I really feel sorry for this younger generation. My nephews and guys I know in their 20s -- 100% LTR failure. Some, most actually really painful. The women don't seem much bothered. Hard shit.
blackedoutfast 7y ago
escalating quickly is always preferred, even in social groups. go for the ONS / plate at first and then if it goes well you can eventually let it become a more serious relationship. never try to go for a relationship first, that's bluepill beta thinking and how guys end up in the friendzone or being the beta bucks boyfriend who gets cucked.
if it doesn't go well, you can just frame it as a random drunk hookup or whatever, no big deal. the worst social group drama happens when two core people who are in a serious LTR break up and then everyone starts having to take sides.
isolation is obviously very important if you're at a group event with mutual friends and you don't need to worry about an opening line. but other than that it's the same process: be flirty and sexual, use kino, and then make up some excuse to go somewhere else and then ramp it up.

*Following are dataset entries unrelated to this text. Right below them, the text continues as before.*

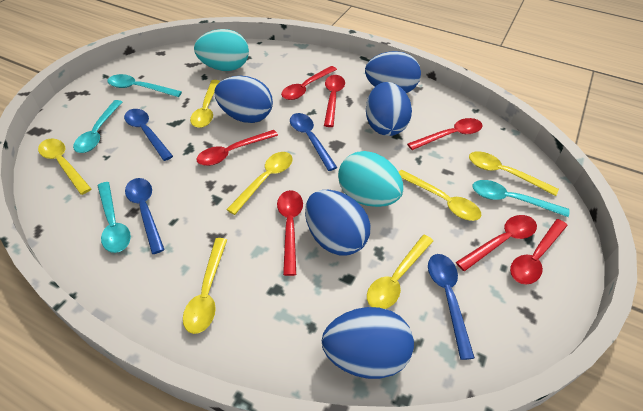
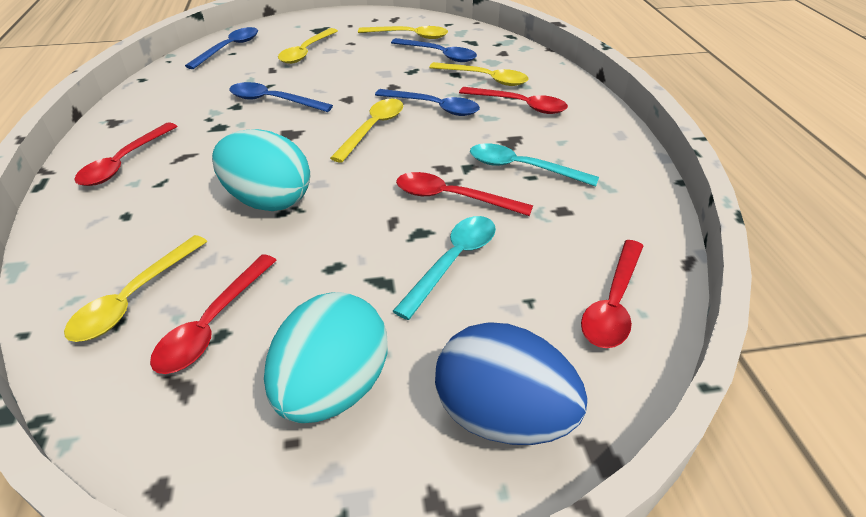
blue egg: 5 -> 1
red spoon: 7 -> 5
turquoise spoon: 4 -> 2
yellow spoon: 7 -> 5

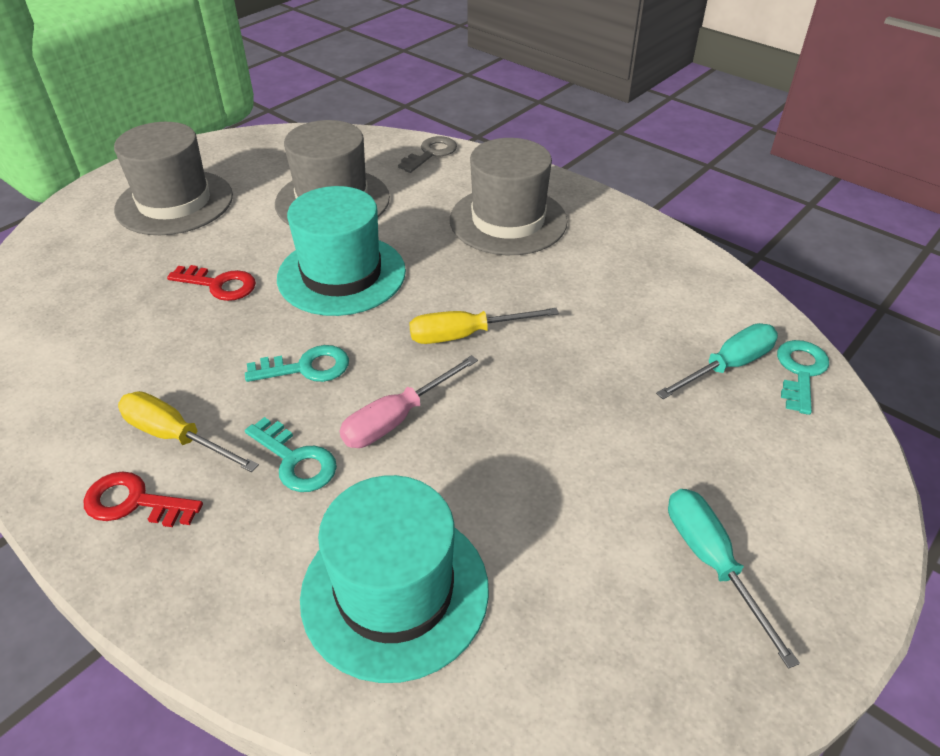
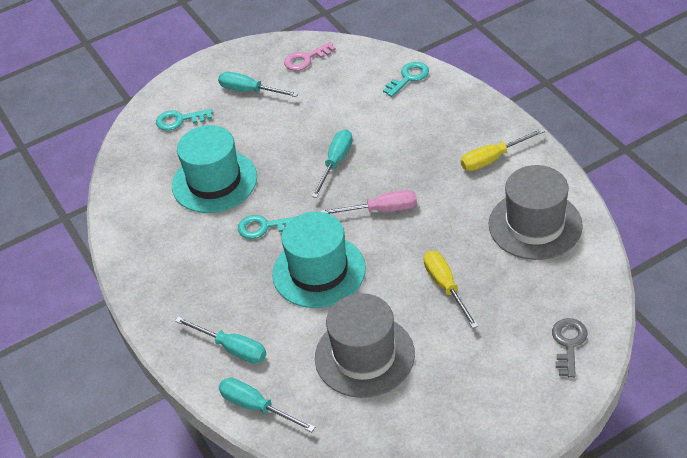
grey hat: 3 -> 2
pink key: 0 -> 1
red key: 2 -> 0
turquoise screwdriver: 2 -> 4

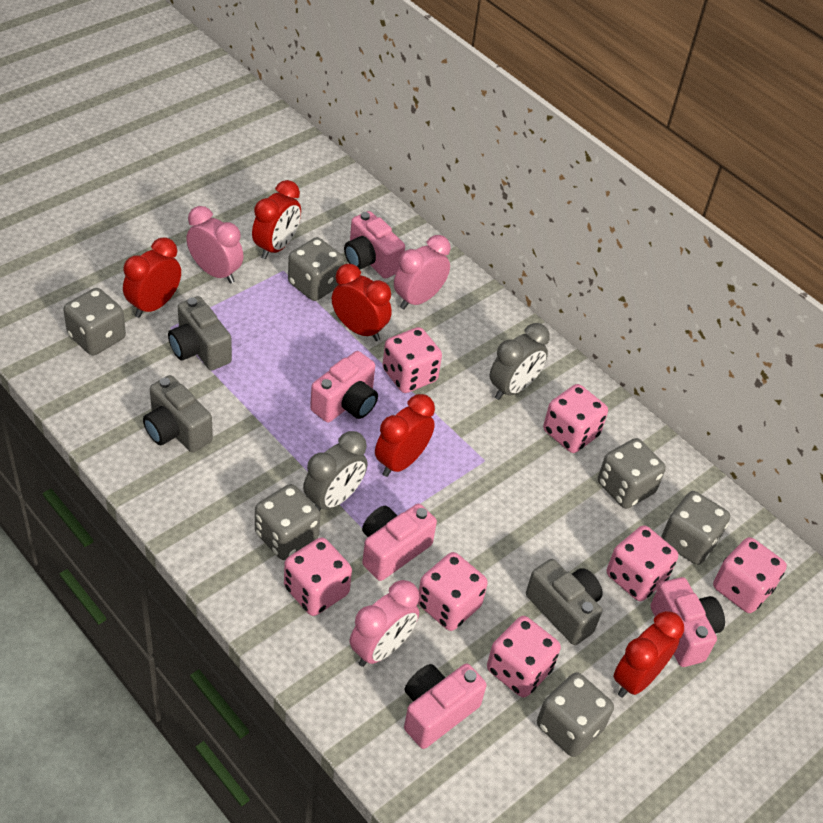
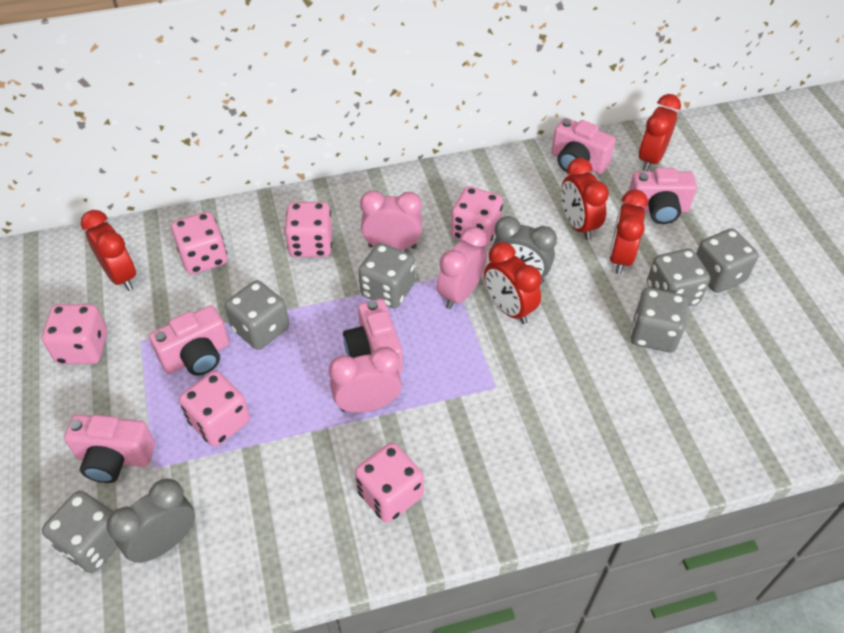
grey camera: 3 -> 0
pink dice: 7 -> 6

it's very important to have a reputation/image as a guy who regularly gets laid but is very discreet about it. you can tell funny sex stories and all that when it's appropriate but never brag or name names.

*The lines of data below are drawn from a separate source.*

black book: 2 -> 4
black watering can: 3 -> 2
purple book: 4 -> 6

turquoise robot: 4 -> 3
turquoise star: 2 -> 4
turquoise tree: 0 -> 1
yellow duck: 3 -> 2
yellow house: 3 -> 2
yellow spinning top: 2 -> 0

if you're a high SMV, fun, socially competent, popular guy you will inevitably going to have girls in your social group start trying to reel you in. have an abundance mentality and always remember that you're the prize, especially in this situation. most guys fuck up and start beta dating (or getting friendzoned) by the first girl that shows them attention. don't be thirsty and control the frame. once one girl is chasing you, other girls will start chasing you and they will be competitive with each other trying to be the one who wins. this drives your smv even higher which makes girls want you even more and then you're playing on Chad-mode.
be very careful you don't become an orbiter or catch oneitis. you have to walk a thin line when you're dealing with female friends. if you're already interacting with girls on a social/friends level in a group, it's very easy for them to pivot into you hanging out one on one, doing favors for them, etc.
you can always skip the girls at the core of the social group and focus more on the girls at the fringes, and random friends of friends, coworkers, old college roommates, etc that will occasionally get invited to parties or whatever by the core girls. the social group gives you pre-selection but you don't have to deal with the potential issues with hooking up with girls in your group.